The Drug Price Control Order 2013 (DPCO) in India, regulated the prices of certain essential and life-saving drugs to ensure their affordability and availability; with the expectation that this would translate into boosting the sales of those drugs. To assess whether such a sales increase was achieved, we study the effects of the regulation on sales volumes of each regulated drug using a synthetic control approach with sales data from a comparable country which did not experience a regulatory change. We assess the robustness of our results via multiple empirical approaches to triangulate our findings. Contrary to the order’s objectives, we find that sales volumes decline for regulated drugs. Since the order placed restrictions on production levels and on drugs exiting the market, the lowered margins of regulated drugs could have pushed pharmaceutical firms to reduce their marketing expenditures on them. We provide evidence of such a reduction using detailing data from a large pharmaceutical firm.

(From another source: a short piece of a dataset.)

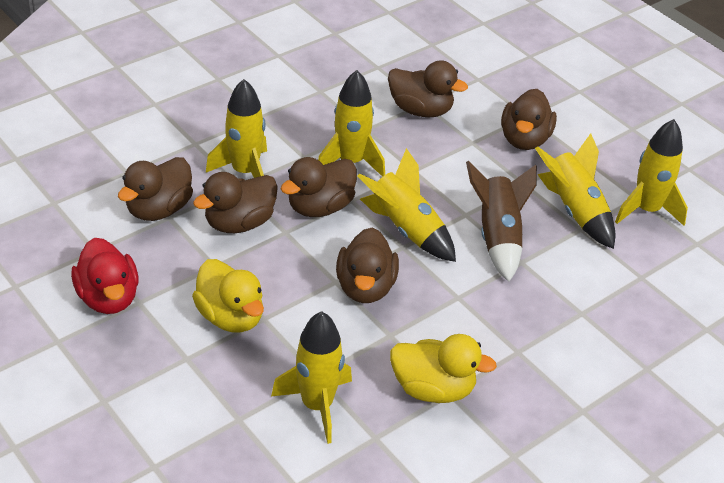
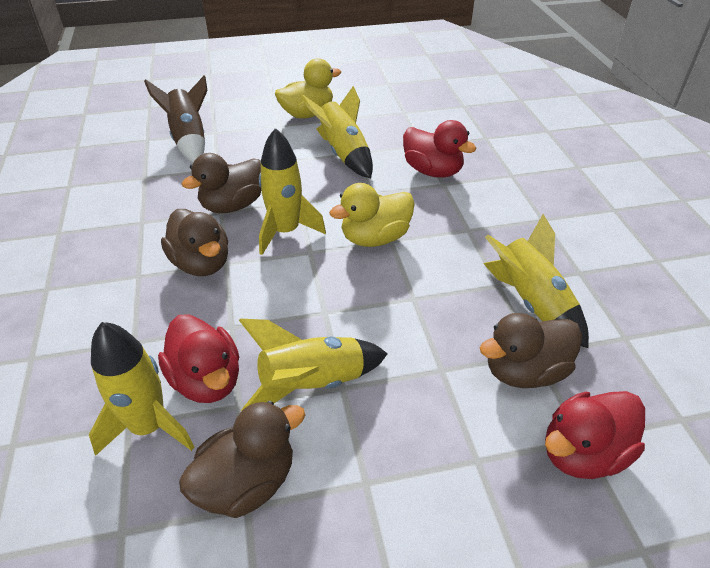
brown duck: 6 -> 4
red duck: 1 -> 3
yellow rocket: 6 -> 5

We illustrate that this shift in detailing adversely affected prescriptions from physicians without formal medical degrees who treat the poor and disadvantaged in India; patients that the DPCO was intended to help the most. A survey we conducted shows that these physicians rely on detailing more than medically trained doctors. Taken together, our results provide insights into the strategic actions of firms when faced with regulations, and highlights their unintended consequences. The generalizable nature of our study’s findings across a broad set of medications, has implications for governmental agencies in terms of the need to account for the entire ecosystem of patients, physicians, pharmaceutical firms and pharmacies when implementing such regulations.